Abstract: A light ($m_{\nu d} \lesssim $ MeV) dark fermion mixing with the Standard Model neutrinos can naturally equilibrate with the neutrinos via oscillations and scattering. In the presence of dark sector interactions, production of dark fermions is generically suppressed above BBN, but then enhanced at later times. Over much of the parameter space, we find that the dark sector equilibrates, even for mixing angles $\theta_0$ as small as $10^{-13}$, and equilibration occurs at $T_{\rm equil} \simeq m_{\nu d} \left(\theta_0^2 M_{Pl}/ m_{\nu d} \right)^{1/5} $ which is naturally at most a few orders of magnitude above the dark fermion mass. The implications of this are twofold: one, that light states are often only constrained by the CMB and LSS without leaving an imprint on BBN, and two, that sectors which equilibrate before recombination will typically have a mass threshold before recombination, as well.
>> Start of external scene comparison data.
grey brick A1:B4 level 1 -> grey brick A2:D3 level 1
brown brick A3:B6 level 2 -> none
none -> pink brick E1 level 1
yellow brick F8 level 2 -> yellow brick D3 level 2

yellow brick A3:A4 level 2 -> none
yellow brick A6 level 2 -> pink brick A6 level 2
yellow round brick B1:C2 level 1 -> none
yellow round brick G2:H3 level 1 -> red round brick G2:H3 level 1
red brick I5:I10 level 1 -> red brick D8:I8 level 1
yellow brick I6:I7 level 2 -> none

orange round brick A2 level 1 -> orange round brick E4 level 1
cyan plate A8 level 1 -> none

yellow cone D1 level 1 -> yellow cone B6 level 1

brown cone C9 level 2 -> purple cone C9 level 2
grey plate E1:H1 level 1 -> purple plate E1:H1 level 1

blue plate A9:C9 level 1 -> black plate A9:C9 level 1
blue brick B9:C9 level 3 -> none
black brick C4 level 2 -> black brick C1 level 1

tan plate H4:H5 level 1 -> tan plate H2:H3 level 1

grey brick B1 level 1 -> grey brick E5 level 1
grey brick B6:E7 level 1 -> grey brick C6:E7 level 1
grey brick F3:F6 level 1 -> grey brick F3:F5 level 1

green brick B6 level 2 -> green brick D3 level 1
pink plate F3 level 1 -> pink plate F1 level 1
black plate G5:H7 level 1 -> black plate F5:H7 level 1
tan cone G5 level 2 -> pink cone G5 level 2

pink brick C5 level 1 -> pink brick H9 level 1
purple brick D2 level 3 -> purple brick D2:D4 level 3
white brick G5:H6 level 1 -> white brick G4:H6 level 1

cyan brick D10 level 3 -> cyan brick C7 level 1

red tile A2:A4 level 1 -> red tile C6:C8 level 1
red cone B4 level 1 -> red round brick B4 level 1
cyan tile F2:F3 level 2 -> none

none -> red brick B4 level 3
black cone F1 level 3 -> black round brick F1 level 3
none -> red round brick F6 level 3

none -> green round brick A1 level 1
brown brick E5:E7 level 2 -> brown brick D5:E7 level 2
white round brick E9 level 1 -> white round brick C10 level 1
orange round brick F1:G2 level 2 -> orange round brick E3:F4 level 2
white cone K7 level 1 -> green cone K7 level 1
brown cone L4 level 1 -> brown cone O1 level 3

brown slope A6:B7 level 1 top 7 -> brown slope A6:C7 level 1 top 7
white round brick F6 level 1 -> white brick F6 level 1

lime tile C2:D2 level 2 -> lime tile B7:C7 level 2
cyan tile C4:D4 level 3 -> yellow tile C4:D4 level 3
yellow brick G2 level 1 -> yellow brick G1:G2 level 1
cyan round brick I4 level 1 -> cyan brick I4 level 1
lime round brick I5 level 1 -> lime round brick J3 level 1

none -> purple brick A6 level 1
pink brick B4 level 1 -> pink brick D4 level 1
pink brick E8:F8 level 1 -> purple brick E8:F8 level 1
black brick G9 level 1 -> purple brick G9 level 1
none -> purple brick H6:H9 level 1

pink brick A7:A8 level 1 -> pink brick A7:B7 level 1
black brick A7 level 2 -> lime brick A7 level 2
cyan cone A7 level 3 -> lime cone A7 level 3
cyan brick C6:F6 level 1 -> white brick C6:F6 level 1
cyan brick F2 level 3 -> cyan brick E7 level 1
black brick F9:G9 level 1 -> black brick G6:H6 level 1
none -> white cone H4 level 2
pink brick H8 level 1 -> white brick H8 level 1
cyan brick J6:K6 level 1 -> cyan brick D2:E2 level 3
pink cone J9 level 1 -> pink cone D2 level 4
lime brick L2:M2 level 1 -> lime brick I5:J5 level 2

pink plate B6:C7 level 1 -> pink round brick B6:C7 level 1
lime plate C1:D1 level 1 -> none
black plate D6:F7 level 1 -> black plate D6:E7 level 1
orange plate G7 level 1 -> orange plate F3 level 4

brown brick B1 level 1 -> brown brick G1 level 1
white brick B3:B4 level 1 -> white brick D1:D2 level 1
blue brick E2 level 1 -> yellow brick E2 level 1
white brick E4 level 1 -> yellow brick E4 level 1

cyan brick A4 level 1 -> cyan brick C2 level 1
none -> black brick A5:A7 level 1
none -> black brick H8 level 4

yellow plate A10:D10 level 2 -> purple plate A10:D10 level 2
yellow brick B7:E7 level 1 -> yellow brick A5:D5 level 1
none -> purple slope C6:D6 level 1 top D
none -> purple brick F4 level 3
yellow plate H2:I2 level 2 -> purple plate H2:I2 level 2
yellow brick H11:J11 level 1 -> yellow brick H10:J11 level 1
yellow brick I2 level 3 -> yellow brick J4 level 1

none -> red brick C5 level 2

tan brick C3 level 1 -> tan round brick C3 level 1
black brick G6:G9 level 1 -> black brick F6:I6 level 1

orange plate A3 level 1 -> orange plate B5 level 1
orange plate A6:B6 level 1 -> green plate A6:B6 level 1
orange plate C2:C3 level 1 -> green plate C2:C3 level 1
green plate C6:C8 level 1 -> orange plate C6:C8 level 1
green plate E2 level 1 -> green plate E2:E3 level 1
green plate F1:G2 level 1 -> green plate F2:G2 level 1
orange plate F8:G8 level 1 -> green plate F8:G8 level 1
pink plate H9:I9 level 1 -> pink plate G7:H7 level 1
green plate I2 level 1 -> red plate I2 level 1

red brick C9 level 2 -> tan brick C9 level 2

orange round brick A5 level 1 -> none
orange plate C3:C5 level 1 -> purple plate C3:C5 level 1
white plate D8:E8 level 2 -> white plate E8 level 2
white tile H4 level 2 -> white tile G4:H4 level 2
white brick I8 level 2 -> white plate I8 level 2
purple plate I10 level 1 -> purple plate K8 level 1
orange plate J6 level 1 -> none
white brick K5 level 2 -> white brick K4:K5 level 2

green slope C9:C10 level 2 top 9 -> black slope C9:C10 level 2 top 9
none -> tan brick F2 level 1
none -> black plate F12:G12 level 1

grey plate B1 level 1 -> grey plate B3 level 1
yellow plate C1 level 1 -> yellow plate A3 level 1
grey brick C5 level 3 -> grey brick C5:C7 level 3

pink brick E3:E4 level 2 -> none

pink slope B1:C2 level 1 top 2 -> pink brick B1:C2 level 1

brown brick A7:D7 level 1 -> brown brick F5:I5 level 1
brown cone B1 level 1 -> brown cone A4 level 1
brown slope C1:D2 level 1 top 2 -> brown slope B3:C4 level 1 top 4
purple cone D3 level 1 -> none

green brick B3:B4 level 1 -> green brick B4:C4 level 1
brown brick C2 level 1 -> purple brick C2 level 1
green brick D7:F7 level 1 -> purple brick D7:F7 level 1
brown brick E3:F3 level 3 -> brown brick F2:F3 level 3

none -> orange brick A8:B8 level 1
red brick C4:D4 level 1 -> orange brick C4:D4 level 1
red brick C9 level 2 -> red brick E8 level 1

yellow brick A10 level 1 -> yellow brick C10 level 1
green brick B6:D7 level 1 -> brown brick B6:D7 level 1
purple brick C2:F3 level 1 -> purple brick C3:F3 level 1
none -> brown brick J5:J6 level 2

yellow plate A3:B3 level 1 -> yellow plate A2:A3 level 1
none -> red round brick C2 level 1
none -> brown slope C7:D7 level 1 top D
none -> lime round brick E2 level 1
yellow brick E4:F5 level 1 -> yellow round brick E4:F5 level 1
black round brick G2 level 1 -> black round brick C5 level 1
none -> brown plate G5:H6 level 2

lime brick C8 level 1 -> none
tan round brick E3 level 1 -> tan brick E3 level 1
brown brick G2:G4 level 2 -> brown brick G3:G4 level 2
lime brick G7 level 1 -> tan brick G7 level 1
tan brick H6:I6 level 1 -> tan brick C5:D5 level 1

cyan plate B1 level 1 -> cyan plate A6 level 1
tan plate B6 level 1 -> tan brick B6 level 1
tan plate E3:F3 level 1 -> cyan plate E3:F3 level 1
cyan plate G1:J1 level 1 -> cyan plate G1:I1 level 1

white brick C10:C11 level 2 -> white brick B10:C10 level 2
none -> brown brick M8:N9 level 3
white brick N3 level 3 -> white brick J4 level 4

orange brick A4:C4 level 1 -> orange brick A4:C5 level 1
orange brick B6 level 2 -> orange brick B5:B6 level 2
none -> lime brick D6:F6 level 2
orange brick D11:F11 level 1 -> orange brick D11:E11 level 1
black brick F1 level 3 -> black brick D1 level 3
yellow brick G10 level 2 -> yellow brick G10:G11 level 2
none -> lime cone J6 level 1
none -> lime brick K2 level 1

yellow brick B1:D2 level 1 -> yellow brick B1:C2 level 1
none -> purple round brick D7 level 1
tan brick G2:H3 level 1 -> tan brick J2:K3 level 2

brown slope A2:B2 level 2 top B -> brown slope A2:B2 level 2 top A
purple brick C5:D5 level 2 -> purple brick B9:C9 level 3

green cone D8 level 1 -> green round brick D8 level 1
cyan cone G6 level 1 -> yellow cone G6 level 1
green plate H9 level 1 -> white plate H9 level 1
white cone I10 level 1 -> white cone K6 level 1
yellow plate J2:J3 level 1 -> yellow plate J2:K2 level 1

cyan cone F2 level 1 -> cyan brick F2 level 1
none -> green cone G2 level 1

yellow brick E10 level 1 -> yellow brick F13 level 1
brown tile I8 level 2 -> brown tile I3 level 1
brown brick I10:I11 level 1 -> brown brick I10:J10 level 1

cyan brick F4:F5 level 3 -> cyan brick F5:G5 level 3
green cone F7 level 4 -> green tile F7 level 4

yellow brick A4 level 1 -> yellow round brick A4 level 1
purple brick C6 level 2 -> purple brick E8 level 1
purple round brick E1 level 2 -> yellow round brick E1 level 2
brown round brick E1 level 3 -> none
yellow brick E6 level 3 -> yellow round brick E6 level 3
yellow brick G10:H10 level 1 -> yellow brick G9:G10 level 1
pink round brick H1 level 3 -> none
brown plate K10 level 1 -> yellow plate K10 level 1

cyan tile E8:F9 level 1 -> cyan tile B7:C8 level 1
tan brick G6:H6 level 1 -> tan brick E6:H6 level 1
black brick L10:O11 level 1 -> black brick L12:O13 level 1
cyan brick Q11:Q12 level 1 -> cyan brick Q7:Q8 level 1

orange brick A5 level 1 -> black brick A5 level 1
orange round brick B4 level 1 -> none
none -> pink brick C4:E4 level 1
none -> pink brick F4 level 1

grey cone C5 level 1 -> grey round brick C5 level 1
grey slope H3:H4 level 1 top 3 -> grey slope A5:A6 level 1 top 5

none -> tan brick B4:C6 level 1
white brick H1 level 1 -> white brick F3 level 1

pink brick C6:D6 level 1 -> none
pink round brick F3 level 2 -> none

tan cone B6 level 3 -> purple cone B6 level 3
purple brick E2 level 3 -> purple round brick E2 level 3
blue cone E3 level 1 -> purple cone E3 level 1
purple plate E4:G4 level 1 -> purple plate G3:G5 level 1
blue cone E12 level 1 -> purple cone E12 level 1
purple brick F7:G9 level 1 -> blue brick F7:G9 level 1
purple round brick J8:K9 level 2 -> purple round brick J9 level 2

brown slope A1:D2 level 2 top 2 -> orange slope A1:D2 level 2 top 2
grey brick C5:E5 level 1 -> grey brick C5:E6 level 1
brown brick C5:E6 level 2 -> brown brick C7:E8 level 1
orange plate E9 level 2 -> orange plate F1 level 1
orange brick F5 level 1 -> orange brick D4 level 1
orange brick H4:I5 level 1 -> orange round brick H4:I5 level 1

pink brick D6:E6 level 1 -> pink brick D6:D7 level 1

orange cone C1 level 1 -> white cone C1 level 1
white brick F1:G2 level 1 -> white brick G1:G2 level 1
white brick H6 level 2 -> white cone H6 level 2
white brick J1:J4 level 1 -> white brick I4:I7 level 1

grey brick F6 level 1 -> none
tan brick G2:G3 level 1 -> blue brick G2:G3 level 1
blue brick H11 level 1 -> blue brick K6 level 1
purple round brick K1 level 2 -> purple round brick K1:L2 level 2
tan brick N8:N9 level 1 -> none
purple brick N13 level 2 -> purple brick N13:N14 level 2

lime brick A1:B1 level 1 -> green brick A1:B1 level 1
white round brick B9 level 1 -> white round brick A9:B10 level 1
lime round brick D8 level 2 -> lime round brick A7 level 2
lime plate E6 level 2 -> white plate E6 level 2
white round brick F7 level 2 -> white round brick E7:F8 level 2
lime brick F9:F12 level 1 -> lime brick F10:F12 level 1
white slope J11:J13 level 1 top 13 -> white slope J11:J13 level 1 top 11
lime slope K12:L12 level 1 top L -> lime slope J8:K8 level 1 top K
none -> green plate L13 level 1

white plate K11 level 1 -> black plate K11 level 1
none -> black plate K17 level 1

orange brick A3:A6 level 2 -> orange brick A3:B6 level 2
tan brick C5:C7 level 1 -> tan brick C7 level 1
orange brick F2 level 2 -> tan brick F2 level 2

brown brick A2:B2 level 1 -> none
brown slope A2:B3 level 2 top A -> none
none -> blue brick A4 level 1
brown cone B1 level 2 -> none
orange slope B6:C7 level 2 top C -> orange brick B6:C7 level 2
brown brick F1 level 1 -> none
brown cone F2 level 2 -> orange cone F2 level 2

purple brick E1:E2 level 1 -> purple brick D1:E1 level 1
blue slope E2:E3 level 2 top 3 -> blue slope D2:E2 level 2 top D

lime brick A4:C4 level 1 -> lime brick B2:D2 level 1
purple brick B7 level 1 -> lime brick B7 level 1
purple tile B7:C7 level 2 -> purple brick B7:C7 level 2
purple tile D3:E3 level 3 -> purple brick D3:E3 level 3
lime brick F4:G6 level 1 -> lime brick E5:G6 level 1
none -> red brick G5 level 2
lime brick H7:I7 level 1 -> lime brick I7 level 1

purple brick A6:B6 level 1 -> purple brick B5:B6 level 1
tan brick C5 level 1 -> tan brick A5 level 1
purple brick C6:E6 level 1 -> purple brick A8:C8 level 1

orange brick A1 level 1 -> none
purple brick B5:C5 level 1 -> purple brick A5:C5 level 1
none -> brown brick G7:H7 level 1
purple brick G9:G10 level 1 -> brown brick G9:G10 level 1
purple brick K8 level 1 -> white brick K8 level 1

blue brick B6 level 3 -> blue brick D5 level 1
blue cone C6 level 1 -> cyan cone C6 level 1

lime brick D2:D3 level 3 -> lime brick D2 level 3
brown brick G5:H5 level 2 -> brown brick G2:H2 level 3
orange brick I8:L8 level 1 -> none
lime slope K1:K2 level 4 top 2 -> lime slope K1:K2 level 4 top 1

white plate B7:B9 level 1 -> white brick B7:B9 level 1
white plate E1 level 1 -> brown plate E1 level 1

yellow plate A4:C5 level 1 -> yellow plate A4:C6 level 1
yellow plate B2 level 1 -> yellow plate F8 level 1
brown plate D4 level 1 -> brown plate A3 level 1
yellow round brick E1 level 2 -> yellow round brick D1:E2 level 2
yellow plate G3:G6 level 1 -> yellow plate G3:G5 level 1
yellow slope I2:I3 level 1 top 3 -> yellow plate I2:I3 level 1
This can result in dark radiation abruptly transitioning from non-interacting to interacting, or vice-versa, a ''step'' in the amount of dark radiation, and dark matter with similar transitions in its interactions, all of which can leave important signals in the CMB and LSS, and may be relevant for cosmological tensions in observables such as $H_0$ or $S_8$. Minimal models leave an unambiguous imprint on the CMB above the sensitivity of upcoming experiments.